Ils étaient deux, Miguel et Ramon, des jumeaux inséparables. Miguel, dit Medianoche, le taiseux, le raisonnable et Ramon, Mediodia, le joyeux, le turbulent. Mais la guerre est passée par là et des jumeaux, seul reste Medianoche. Il a survécu à la guerre, à la prison, aux camps de travail, au mariage et au veuvage. Depuis cinq ans que la Pura, son épouse revêche, a été enterré, Medianoche partage son temps entre les fleurs de son jardin et ses promenades sans fin en compagnie de Ramon, son chien, son ami, son frère. Il est enfin libre de vivre à sa guise et c'est bien de la terreur pure qu'il ressent quand sa sœur Nuria lui annonce par lettre que, désormais veuve elle aussi, elle vient s'installer chez lui pour s'occuper de son foyer. Alors Medianoche prend la fuite. Avec son chien, il grimpe dans un car et part vers son village natal, ce petit pays d'Estemadure qu'il a quitté à l'âge de 17 ans et n'a pas revu depuis soixante ans. Le village n'existe plus, noyé par un barrage, mais dans la tête et le cœur de Medianoche, les souvenirs sont intacts : son jumeau fusillé, son arrestation, ses dix années d'enfermement, son ami Andrès, son premier amour, sa rencontre avec Pura, son fils disparu, toute une vie marquée par l'infamie d'être un Rouge dans l'Espagne franquiste.
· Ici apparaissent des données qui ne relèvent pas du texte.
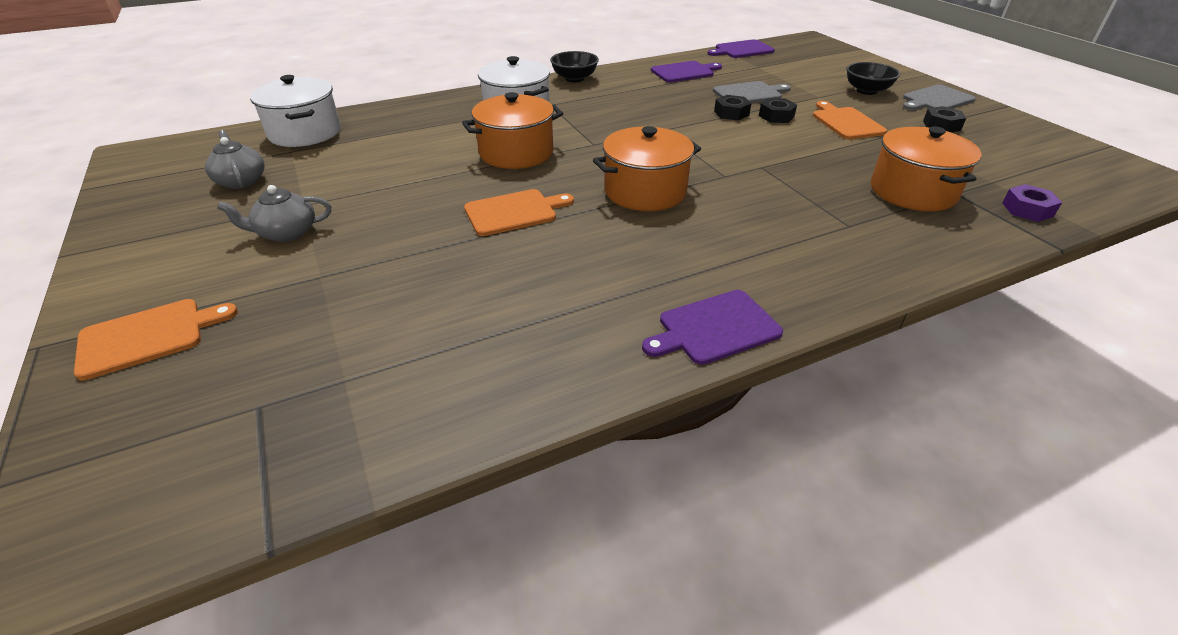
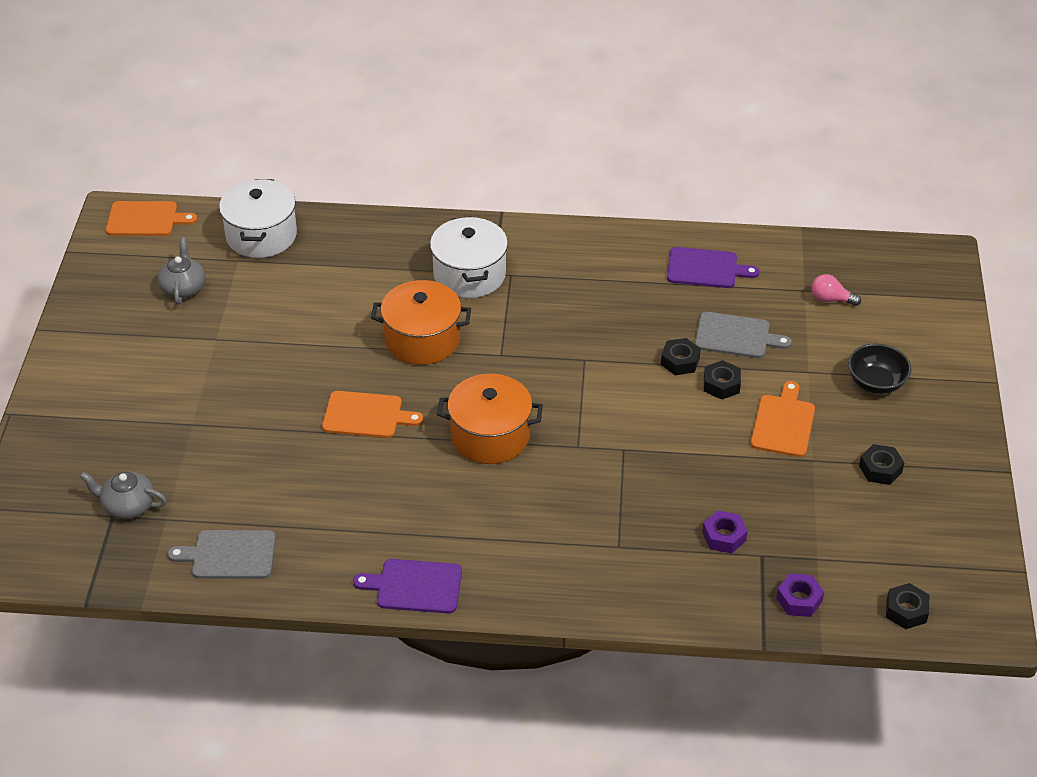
camera: 30 degrees right, 5 degrees up
(147, 336) = (71, 433): orange cutting board -> orange cutting board (145, 219)
(286, 233) = (190, 368): grey teapot -> grey teapot (128, 506)
(574, 79) = (573, 236): black bowl -> none
(742, 50) = (824, 248): purple cutting board -> none
(780, 66) = (831, 299): none -> pink light bulb
(912, 191) = (724, 536): orange pot -> purple nut
(936, 99) = (936, 428): grey cutting board -> grey cutting board (230, 555)
(1099, 189) = (906, 611): none -> black nut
Retour sur la Guerre d'Espagne à travers les souvenirs d'un vieil homme qui n'a rien oublié de la violence des phalangistes, de la terreur, des humiliations, des exécutions sommaires et du silence de plomb qui a suivi la défaite. De sa jeunesse fauchée par la barbarie, il a gardé la conviction d'avoir été du bon côté. Et même s'il a fallu vivre dans la honte des vaincus, même s'il a fallu se taire et supporter l'arrogance du régime, la déformation des faits historiques et la misère, Medianoche est resté l'homme libre qu'il était déjà à 17 ans. Il a conservé précieusement le souvenir de son jumeau, mort d'avoir profané une église, celui aussi d'Andrès, son compagnon d'infortune dans les camps, celui de Rosario à qui il a renoncé parce qu'elle était institutrice et fille de notaire et lui presque analphabète. Si la République avait survécu, peut-être...Tous égaux, hommes comme femmes, tous instruits, fils de berger ou de médecin, alors, oui, peut-être...Mais l'esprit de liberté et d'égalité a été balayé par Franco et ses troupes sanguinaires. Au cri de ''Viva la muerte'', ils ont exterminé ceux qui résistaient, ceux qui voulaient redistribuer les terres, chasser les curés, vivre libres.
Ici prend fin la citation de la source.